Core features of Solid include support for the following:

  1. Global single sign-on. 
  2. Global access control.
  3. Universal API centered around people instead of apps. 

VentureBeat recently talked to Berners-Lee to learn more about his initial idea for the web, recent progress and vision for the future. 

In the beginning, it was the read-write web

Berners-Lee said he knew that the web was going to be significant from the beginning. “I wanted it to be a read-write web immediately,” he said. “I wanted to be able to collaborate with it and do GitHub-like things for my software team at CERN in 1990.”

At the time, there were about 13 theoretical physicists at CERN, while the rest of the team were engineers. Berners-Lee looked for ways to make it easier for teams to work together from different offices.“They had to communicate using the internet, which was only becoming politically correct to use in projects,”  he said.

The first browser-editor was built on a powerful NeXT Workstation. People could make links and add information to websites. The information could flow across the team to create a new equilibrium as knowledge was added, corrected or extended. 

“Everybody in the team is in an equilibrium knowledge-wise, where this bit of web represents all of the work they have done,” he said.

Sidelined by Web 1.0

But this initial vision was sidelined by the massive popularity of less-capable browsers that could run on PCs and Macs, such as Mozilla, Netscape and Microsoft Internet Explorer.

“We did not actually get that [vision] because it took off as a publishing medium,” Berners-Lee said. 

They also ran into other challenges in extending the work at CERN more broadly. While some of the collaborative capabilities worked in a tightly controlled environment like CERN, more work was required on single sign-on, authorization and fine-grained data-sharing to scale these ideas. 

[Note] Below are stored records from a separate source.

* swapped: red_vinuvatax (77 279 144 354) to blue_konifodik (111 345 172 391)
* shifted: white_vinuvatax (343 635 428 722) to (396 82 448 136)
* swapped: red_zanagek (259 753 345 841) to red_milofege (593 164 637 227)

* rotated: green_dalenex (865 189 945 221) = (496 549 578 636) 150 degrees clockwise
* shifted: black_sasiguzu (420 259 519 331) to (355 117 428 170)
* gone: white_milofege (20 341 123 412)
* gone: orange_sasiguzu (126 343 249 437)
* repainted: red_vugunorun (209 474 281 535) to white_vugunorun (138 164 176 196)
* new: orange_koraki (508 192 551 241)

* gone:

Berners-Lee was also disappointed at the content-generation tools used to create websites. His first read-write browser took a WYSIWYG (what you see is what you get) approach, whereas other HTML editors designed for publishing required a complex process of nesting labels more akin to programming than editing a collaborative document. 

“It was amazing to find that people would write HTML files by hand,” he said. “I was not prepared to do that. I wanted to highlight something, make a link and save it back. I assumed that by 1989 this would be easy since we had Microsoft Word already doing this.”

Laying the foundation

Berners-Lee continued this research over the intervening years in the UK and later at MIT. He also incorporated these improvements into the Solid standard and helped found Inrupt to scale the adoption of the new infrastructure. 

Berners-Lee has been using Solid to capture data from all aspects of his life in an editable and shareable way. He stores his bank statements, documents, photos, music, IoT data and exercise data on a Solid storage service on his Mac Mini. He’s most excited about how it could improve collaboration between individuals, the businesses they trust and governments — safely and securely. 

Solid already supports government services, privacy-preserving medical research and new home improvement services that combine product manuals and energy management. This is just the beginning. Eventually, he believes Solid could have as profound, if not a more significant, impact as the first version of the web.

“We should have called the first one Web 0.3, and then we would be in a good place now,” he said.